Leading cybersecurity company Fortinet (NASDAQ:FTNT) put up some impressive numbers to kick off 2021. Revenue advanced 23% year over year to $710 million and adjusted net income was up 29% to $136 million, and full-year expectations were given an upgrade from management. As the economy slowly finds its feet again, the company is discovering plenty of new outlets for its diversified security services, including in 5G, edge computing, and data centers.
Share prices are up 35% so far this year alone, so Fortinet is no longer the undervalued and underappreciated stock it was last year. Nevertheless, the company has a long track record of double-digit percentage growth. It's easily on pace to keep that run going in 2021. Here are three reasons why
1. Product sales are making a comeback
Cloud-based software security providers were all the rage last year, and for good reason. The world is rapidly migrating to cloud computing, and services delivered via the internet demand a new type of solution to keep data safe. But securing physical assets is still a must. Data centers and sprawling networks are needed to build the mobile world in which we now live, and Fortinet's products are some of the best in the industry.
To wit, even last year when hardware revenue dried up for some companies as organizations slashed spending products during the start of the pandemic, Fortinet remained in growth mode. Its product sales segment ended 2020 up 16% from the year prior.
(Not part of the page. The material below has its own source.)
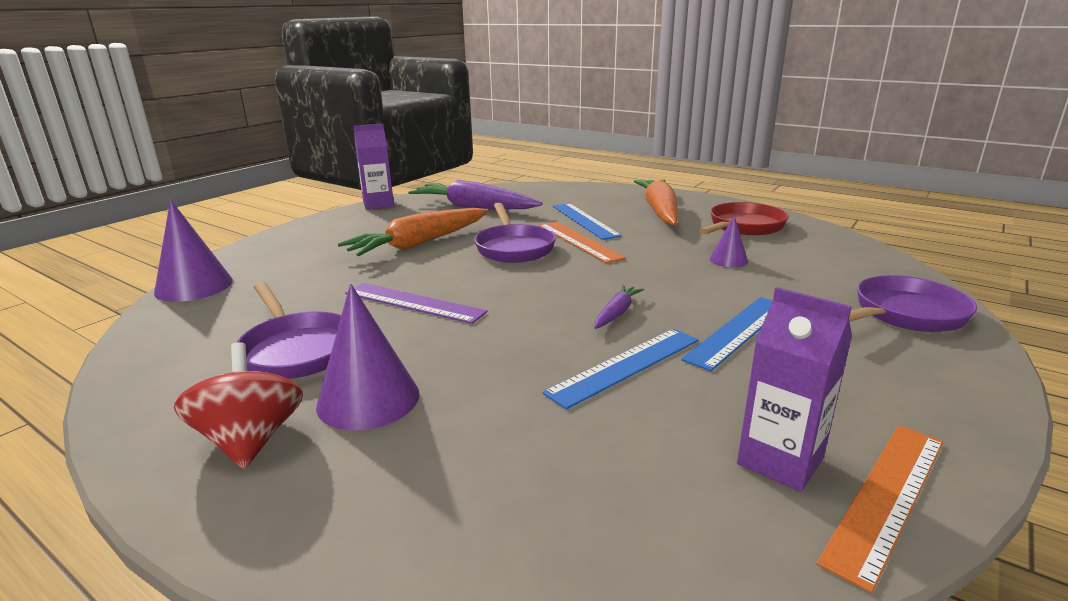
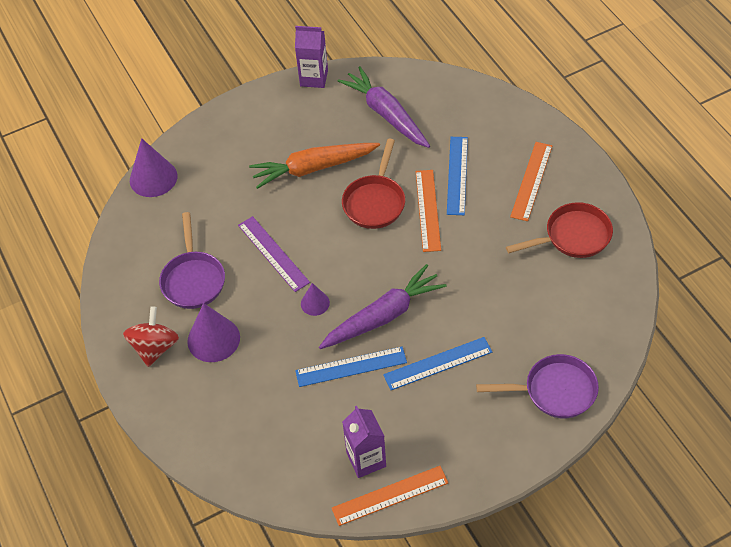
camera: 30 degrees right, 30 degrees up
(514, 248) = (375, 202): purple pan -> red pan
(617, 313) = (384, 316): purple carrot -> purple carrot, size x2.11
(660, 211) = (531, 181): orange carrot -> orange ruler
(728, 260) = (510, 282): purple cone -> purple cone (315, 303)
However, that rate of growth reflects some disruption from COVID-19.
In Q1, product sales accelerated to a 25% year-over-year growth rate, and it's likely to stay high for another couple of quarters as Fortinet clears the low financial bar set in 2020. Plus, the tech industry is in a new upgrade cycle for its data centers and networking equipment. This bodes well for Fortinet, as it sells its chips and other security equipment to help keep those new tech hardware assets safe.
2. Fortinet services are still chugging away at a fast clip
Fortinet isn't just a legacy hardware cybersecurity company, though. Not to be left out of the cloud and edge computing craze, it has steadily built out its own suite of next-gen software-based security tools to help organizations keep their operations on lockdown from those with nefarious intent. In fact, though not putting up the blistering growth rates like peers such as CrowdStrike Holdings, this segment is also more than holding its own at Fortinet. Service revenue grew 22% year over year in Q1, up from the 20% rate notched in 2020.
Paired with the rallying product sales, management is expecting good things for full-year 2021. Guidance was given an upgrade and revenue is now expected to be $3.08 billion to $3.13 billion (previously pegged at $3.03 billion to $3.08 billion). At the midpoint of guidance, that's a 20% year-over-year increase. Adjusted earnings per share are expected to increase at least 9%, reflecting a higher pace of investment as Fortinet keeps its foot on the gas to maximize its potential during the rapid expansion of the cloud industry.
3. Fortinet is flush with fresh cash
Speaking of investment, Fortinet tapped the bond markets for the first time ever back in February, raising nearly $1 billion in fresh cash via the sale of notes. The company took advantage of the low rate environment and its superb financial strength to sell $500 million worth of notes due in 2026 at a super low interest rate of 1%, and another $500 million due in 2031 at an interest rate of 2.2%. As a result, Fortinet ended March 2021 with $2.94 billion in cash and equivalents, $151 million in long-term investments, and debt of just $987 million. The company thus has plenty of liquidity to invest in further expansion or make acquisitions within the cybersecurity industry.
At the midpoint of 2021 guidance, Fortinet shares currently trade for 54 times adjusted earnings per share -- a premium to be sure, but not unreasonable given the business' trajectory and all that cash it can leverage to advance its growth story. This remains a top cybersecurity software stock to watch.